Elon Musk, the CEO of Tesla, has found himself in the midst of a legal battle over his voided $56 billion compensation package. The lawyers who successfully argued for the package to be rescinded are now seeking an unprecedented $6 billion legal fee, payable in Tesla stock. This exorbitant request has raised eyebrows and sparked controversy within the legal and business communities.

The law firms involved in the case filed a document with the Delaware Court of Chancery, acknowledging that their requested fee is of an unprecedented size. They argue that it equates to an hourly rate of $288,888 for representing Tesla shareholder Richard Tornetta in the lawsuit. The lawyers’ request comes after a Delaware judge voided Musk’s compensation package due to undisclosed ties with the directors who approved the deal and easier performance targets than initially acknowledged.

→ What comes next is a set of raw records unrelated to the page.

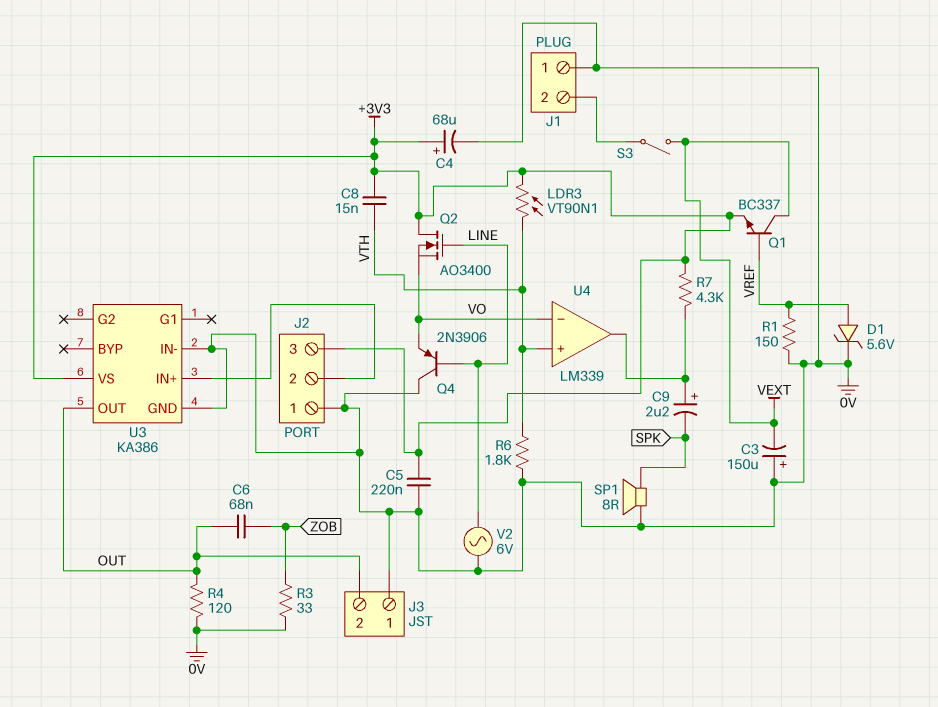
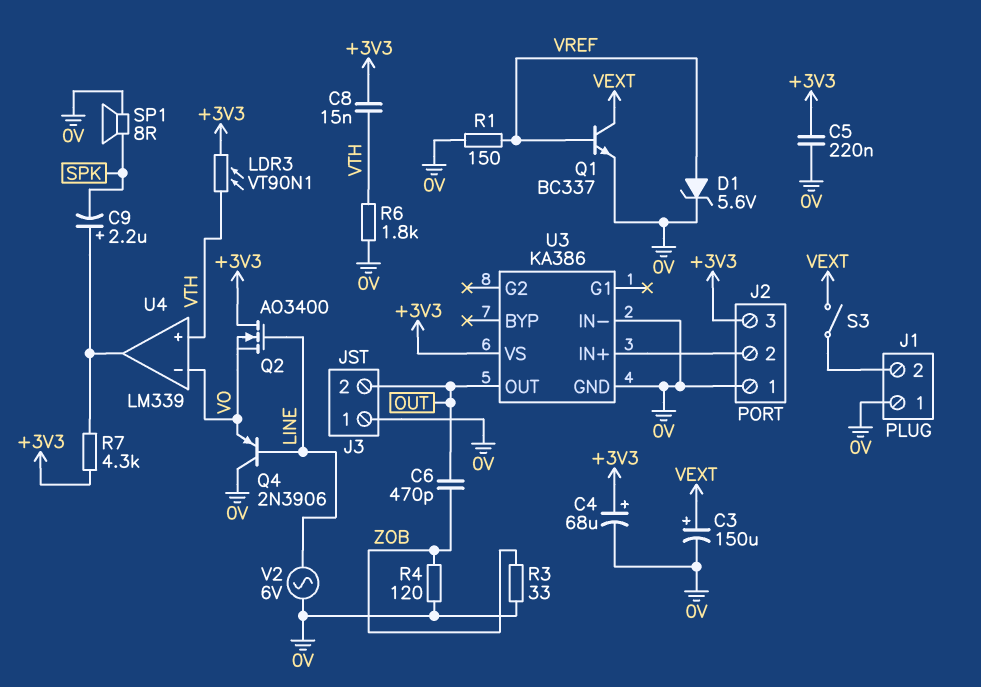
C3: 150uF (plus 0V, minus VEXT) -> 150uF (plus VEXT, minus 0V)
C6: 68nF (OUT, ZOB) -> 470pF (OUT, ZOB)
Q1: NPN BC337 (B VREF, C VEXT, E +3V3) -> NPN BC337 (B VREF, C VEXT, E 0V)
R4: 120 (0V, OUT) -> 120 (0V, ZOB)

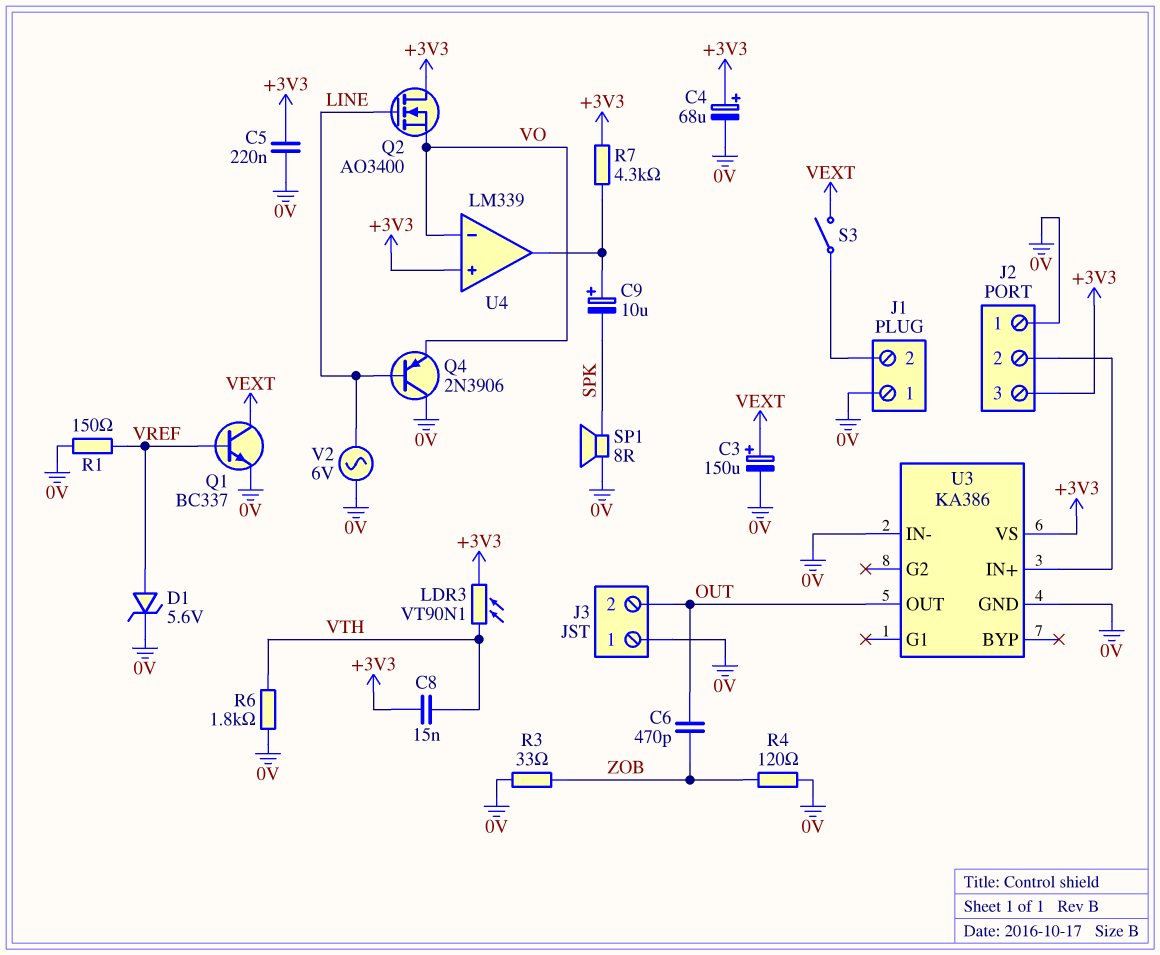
C9: 2.2uF (plus U4/out, minus SPK) -> 10uF (plus U4/out, minus SPK)
U4 pin in+: VTH -> +3V3

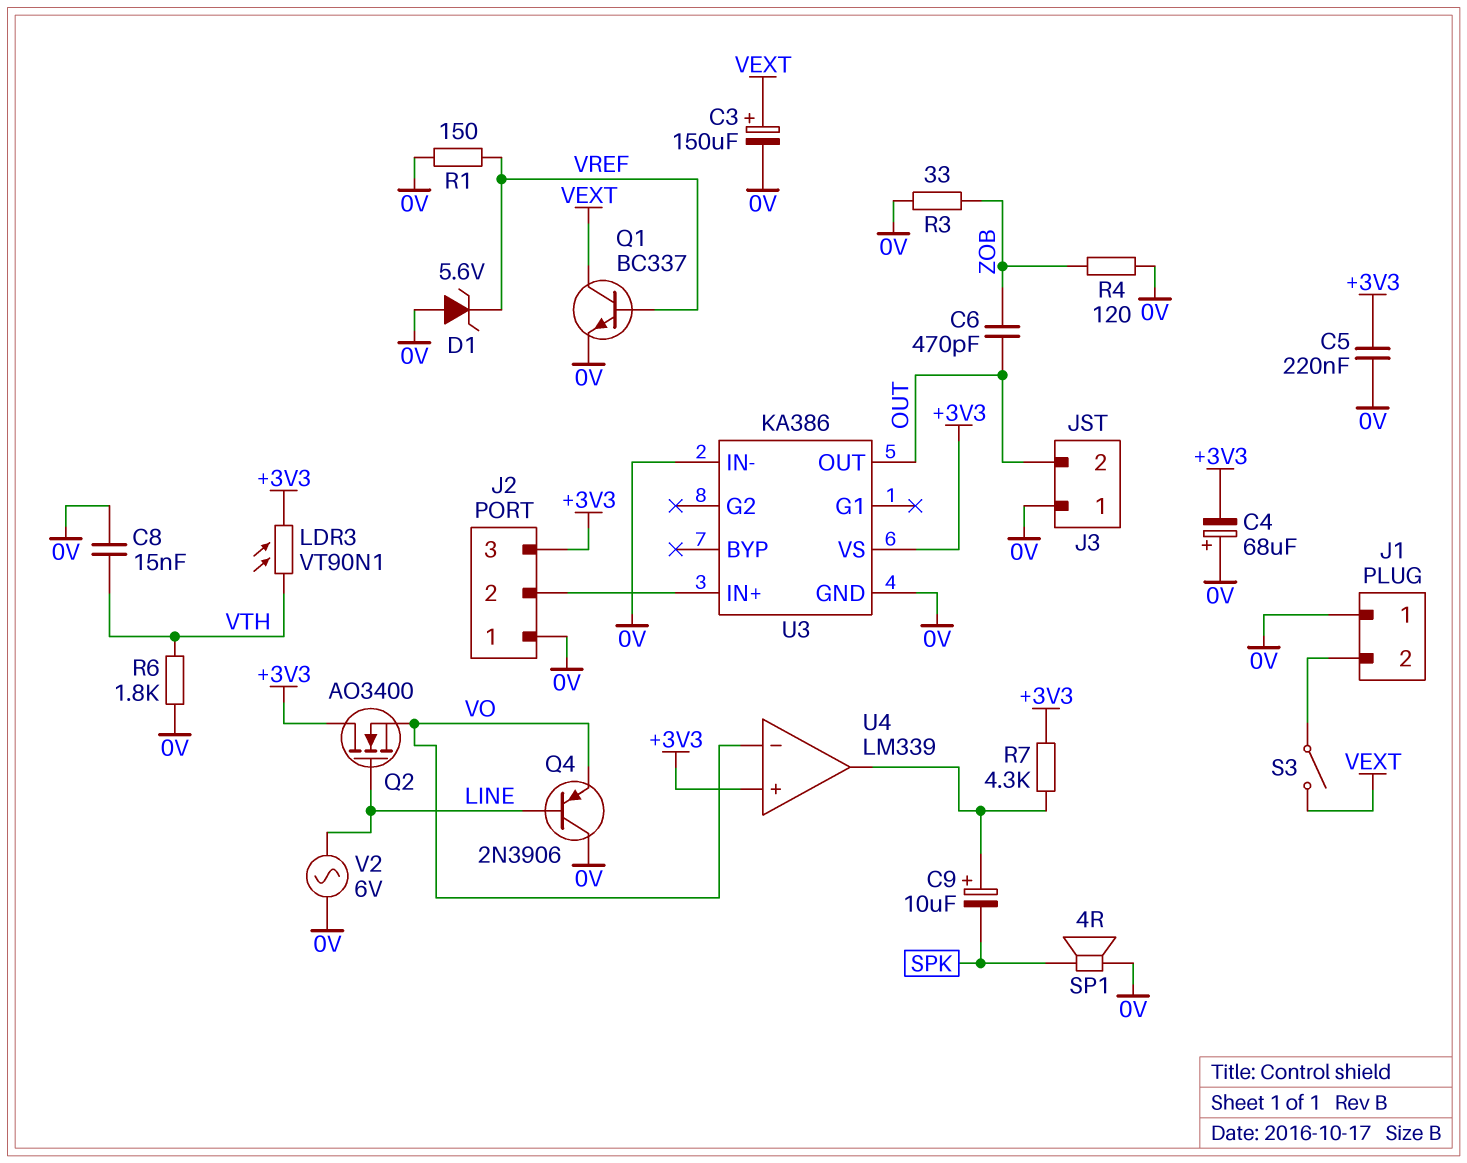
C4: 68uF (plus +3V3, minus 0V) -> 68uF (plus 0V, minus +3V3)
C8: 15nF (+3V3, VTH) -> 15nF (0V, VTH)
D1: zener 5.6V (A VREF, K 0V) -> zener 5.6V (A 0V, K VREF)
SP1: speaker 8R (0V, SPK) -> speaker 4R (0V, SPK)

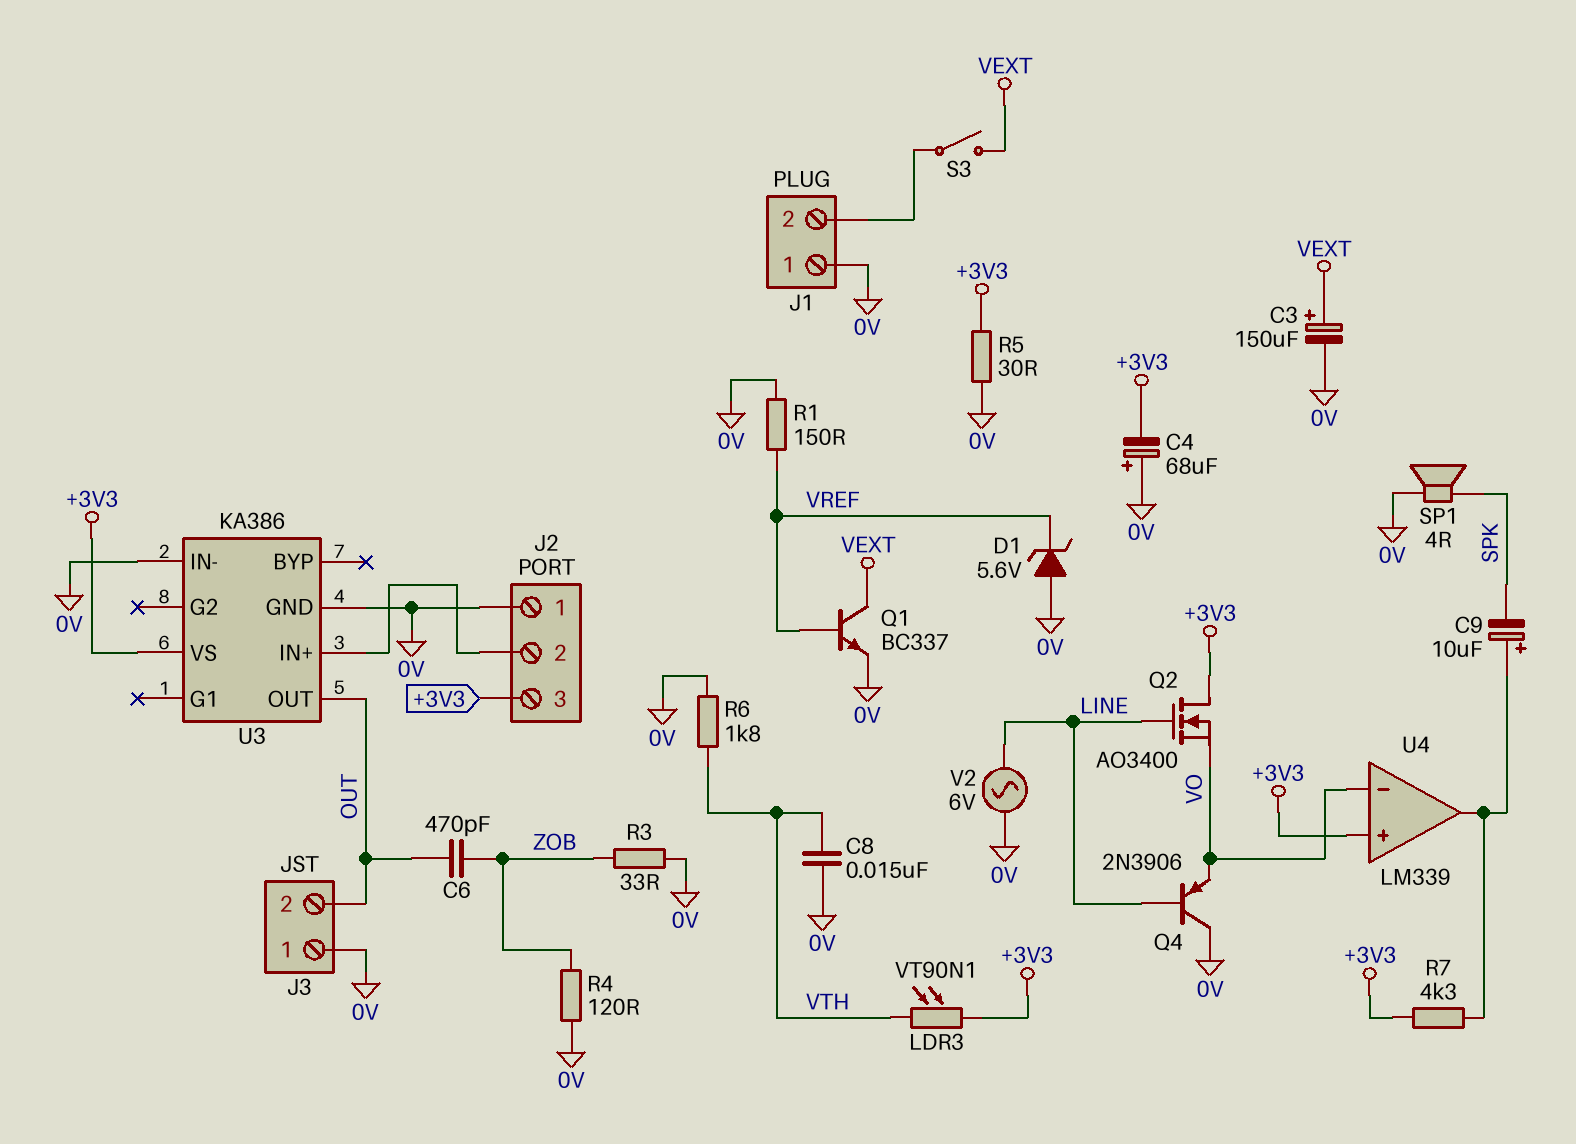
C5: 220nF (+3V3, 0V) -> none
R5: none -> 30 (+3V3, 0V)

Elon Musk himself took to X (formerly Twitter) to express his disdain for the lawyers’ fee request. In a post, he wrote, “The lawyers who did nothing but damage Tesla want $6 billion. Criminal.” Musk’s strong reaction highlights the contentious nature of this legal battle and the potential implications it may have for Tesla.

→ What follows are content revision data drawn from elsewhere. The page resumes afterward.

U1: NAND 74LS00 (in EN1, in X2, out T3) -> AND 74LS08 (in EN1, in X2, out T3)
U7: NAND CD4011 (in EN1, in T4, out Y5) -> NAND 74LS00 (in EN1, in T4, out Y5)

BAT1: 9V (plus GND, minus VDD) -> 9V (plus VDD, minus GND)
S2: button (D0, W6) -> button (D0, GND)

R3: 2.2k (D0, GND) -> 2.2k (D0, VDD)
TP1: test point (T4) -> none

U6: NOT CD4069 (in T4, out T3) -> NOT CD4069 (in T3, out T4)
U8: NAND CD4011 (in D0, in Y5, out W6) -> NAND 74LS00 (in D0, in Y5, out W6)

The lawyers are seeking payment from Tesla because they argue that the company benefited from the voiding of Musk’s pay package. They claim that this will result in the return of 266 million shares of stock. The structure of their fee request aims to link the award directly to the benefit created, avoiding any direct impact on Tesla’s balance sheet. Additionally, they assert that the fee would be tax-deductible for the company.

However, it remains to be seen whether Tesla will object to the requested legal fee. In a similar case challenging its directors’ pay, Tesla did raise objections. As of now, the company has not responded to requests for comment on this matter.

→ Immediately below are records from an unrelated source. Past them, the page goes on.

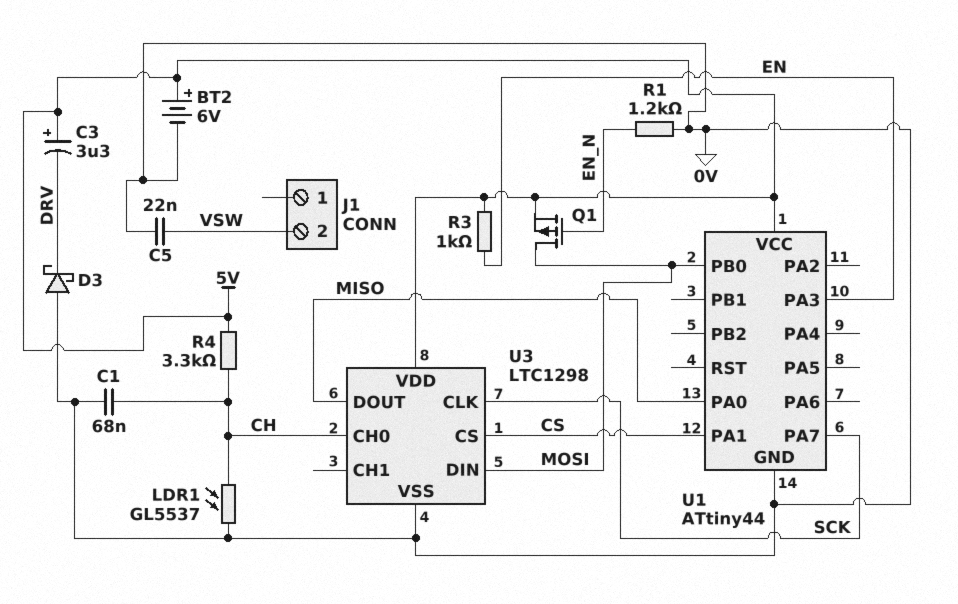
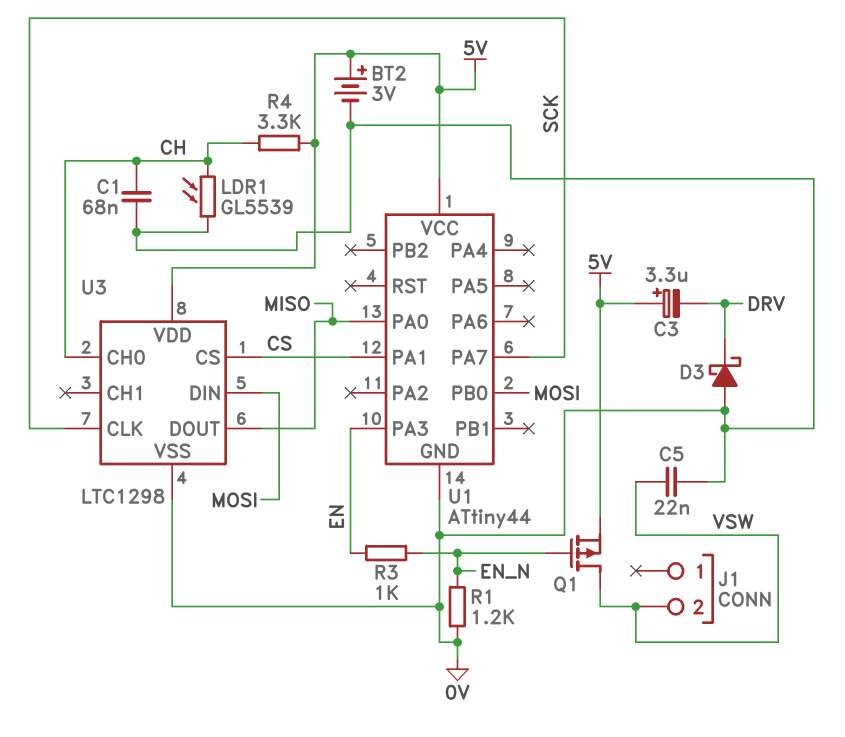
BT2: 6V (plus 5V, minus 0V) -> 3V (plus 5V, minus 0V)
LDR1: GL5537 (0V, CH) -> GL5539 (0V, CH)
Q1: PMOS (G EN_N, D MOSI, S 5V) -> PMOS (G EN_N, D VSW, S 5V)
R3: 1k (5V, EN) -> 1k (EN, EN_N)

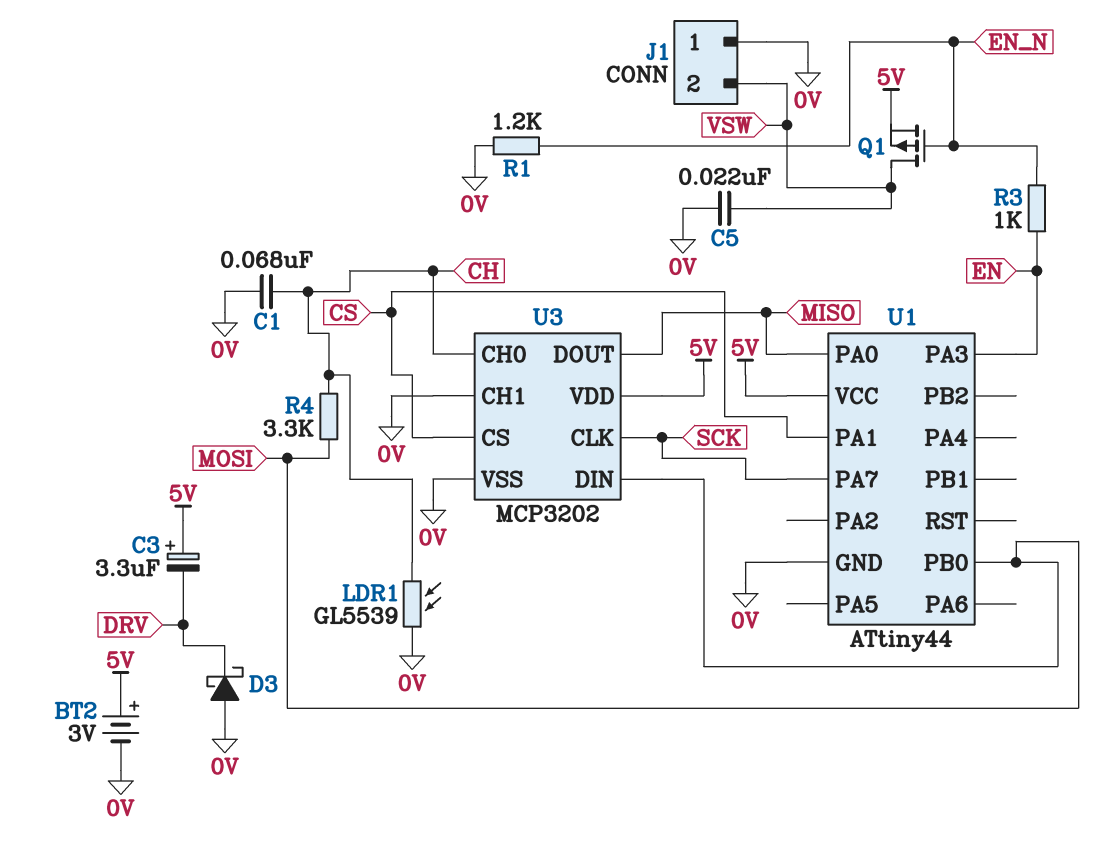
J1 pin 1: none -> 0V
R4: 3.3k (5V, CH) -> 3.3k (CH, MOSI)
U3: LTC1298 -> MCP3202
U3 pin CH1: none -> 0V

The requested $6 billion fee is unprecedented in the realm of shareholder cases. Historically, the largest settlements in such cases have occurred in federal court, with the highest fee reaching $688 million. This fee was awarded to the legal team that secured a $7.2 billion settlement in a securities fraud case involving Enron’s failure. The Delaware Supreme Court is currently considering an appeal of a $267 million fee in a case that settled for $1 billion, which involved Dell Technologies.

Delaware judges have previously stated that law firms pursuing cases through extensive litigation, including depositions and trials, should receive a higher percentage of the recovery to reflect the risk and effort involved. In the case of Musk’s compensation package, the trial lasted one week. Critics argue that as settlements and judgments increase in size, attorneys should collect a declining percentage to avoid excessive compensation.

Under the terms of his compensation plan, Musk was granted stock options at discounted prices and was required to hold the stock for five years. The shareholder’s legal team is now seeking stock without any restrictions on selling it.

The shareholder’s legal team consists of three law firms: Bernstein Litowitz Berger & Grossmann, Friedman Oster & Tejtel, both based in New York, and Andrews & Springer of Wilmington.

As this legal battle unfolds, it raises important questions about executive compensation and the role of lawyers in shareholder cases. The outcome of this case will undoubtedly have far-reaching implications for both Tesla and the legal landscape surrounding corporate governance.